HELP! rendering to WMV and RM from MJPEG files

soplame311 wrote on 6/3/2002, 5:48 PM
I need some help! Im creating projects with .avi files from my Canon Powershot digital camera...apparently the files are saved in mjpeg format, and i needed an mjpeg codec to load them into Vegas. I downloaded one and the files loaded into vegas fine, but now when I goto render them to wmv or rm to publish on the web, they are the correct brightness for about 3 seconds, then they become significantly darker for the rest of the video. I cant figure out what setting will fix this, either in the rendering options of vegas or of the codec...does anyone have an idea as to what type of setting could fix this??? thank you!!

Andrew
bolooki@bellsouth.net

Comments

Cheesehole wrote on 6/3/2002, 11:17 PM
you *might* be seeing an effect of your video card. some video cards don't handle directX overlays right, and they'll play a video bright and sharp for a few seconds, then screw it all up. most of the time it gets darker, and a sometimes becomes blurry.

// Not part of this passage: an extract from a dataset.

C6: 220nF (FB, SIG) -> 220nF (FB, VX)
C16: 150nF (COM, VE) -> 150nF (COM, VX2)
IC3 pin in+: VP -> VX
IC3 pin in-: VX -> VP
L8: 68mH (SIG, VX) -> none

I've seen this happen countless times in Windows Media Player, but it doesn't happen on any of my current PC's (all have NVidia cards). I had an ATI card in here for a while (Radeon 8500) and it was the worst. videos played perfectly for a second, then snapped into super blurry mode, but *ONLY WITH CERTAIN SIZED VIDEOS*.

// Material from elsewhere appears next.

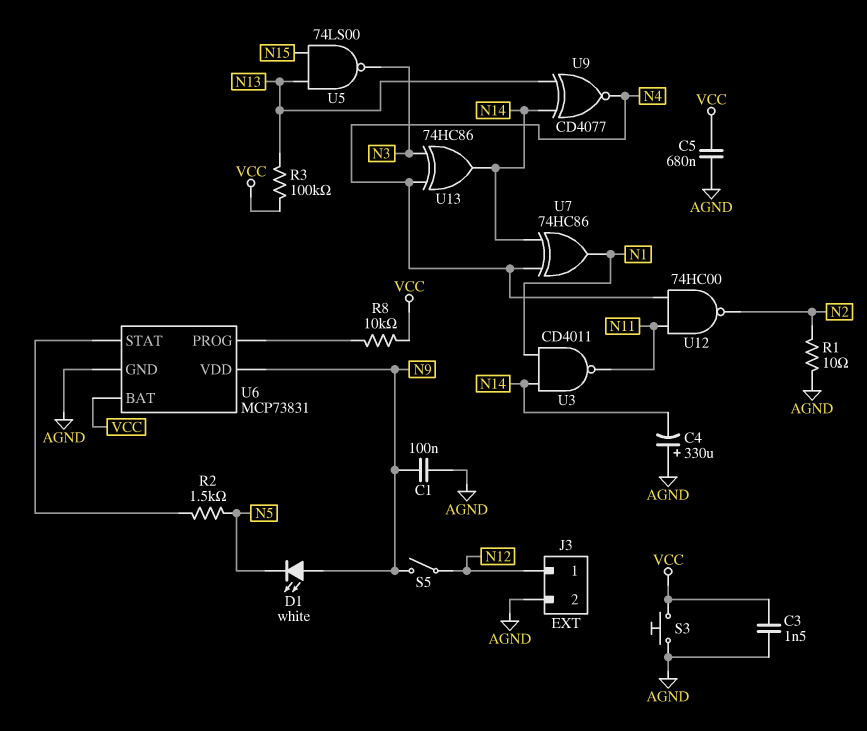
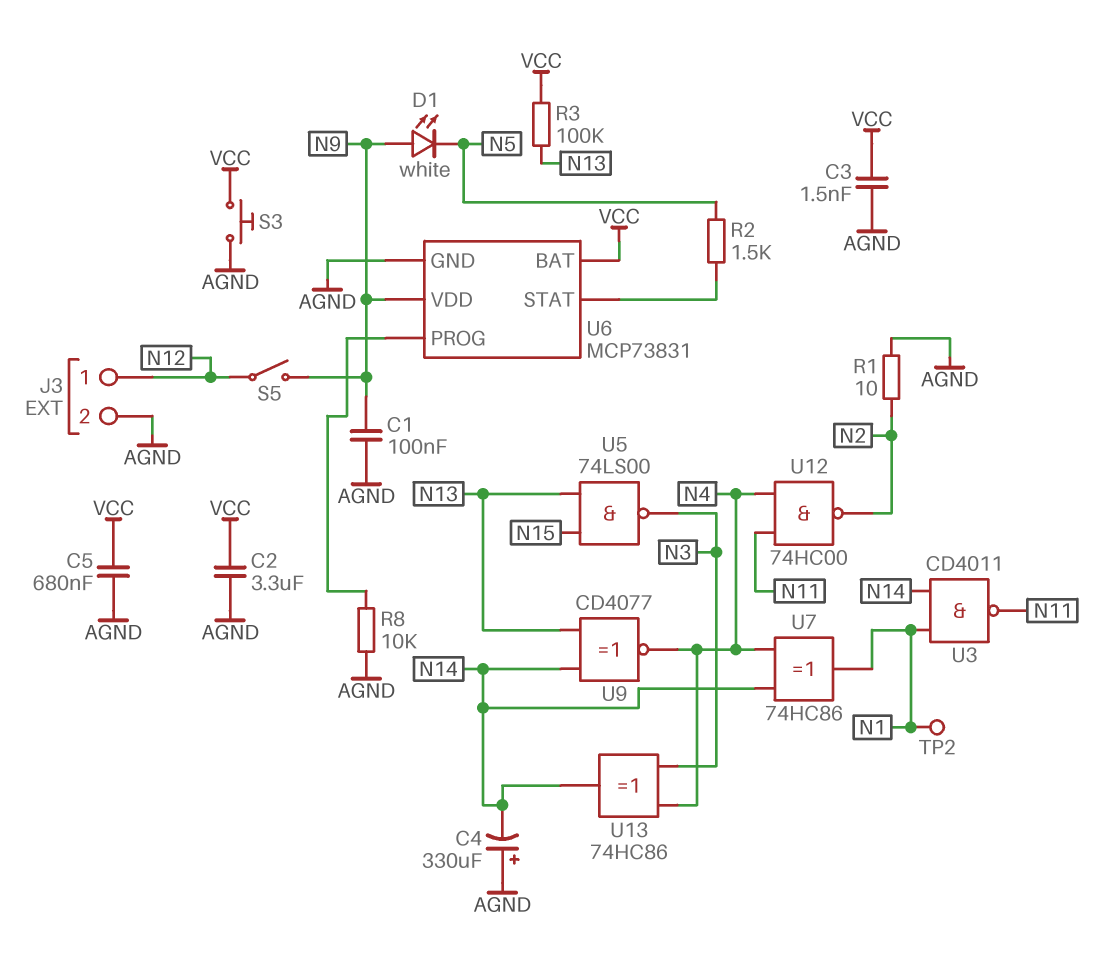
C2: none -> 3.3uF (AGND, VCC)
R8: 10k (U6/PROG, VCC) -> 10k (AGND, U6/PROG)
TP2: none -> test point (N1)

if you can, try the videos on another PC to see if this still happens. or try turning off your display accelleration and play the videos. depending on your OS you'll find a 'Troubleshooting' slider somewhere and if you turn it down 3 notches I think? it will turn off DirectX.
SonyDennis wrote on 6/4/2002, 7:23 AM
soplame311:

I have a Canon PowerShot S110, and have no problem reading the videos it creates in Vegas Video. I think it's my computer, a Sony VAIO tower, that is decoding the M-JPEG frames, because Vegas identifies the clips as "Sony MJPG software CODEC." I don't think I even installed much of the Canon software.

When you play the video in Vegas, does it have the same problems? If so, it's a problem with the source clips, or with the codec.

If it only happens on render, there's something else going on. Try different render formats / templates and let us know if it's the same or different.

///d@

P.S. Vegas saved the day when I realized (after the fact) that it's a bad idea to shoot video with the camera rotated, like you get used to doing for stills. When I first watched the clips by hooking the camera to the TV, everyone had to turn their heads to see the cool waterfall in the Jeep area of the Chicago auto show. With Vegas, I used pan/crop to rotate that section, pillarboxed it, and now I even have "increased resolution" for the area of interest (the waterfall was taller than wide).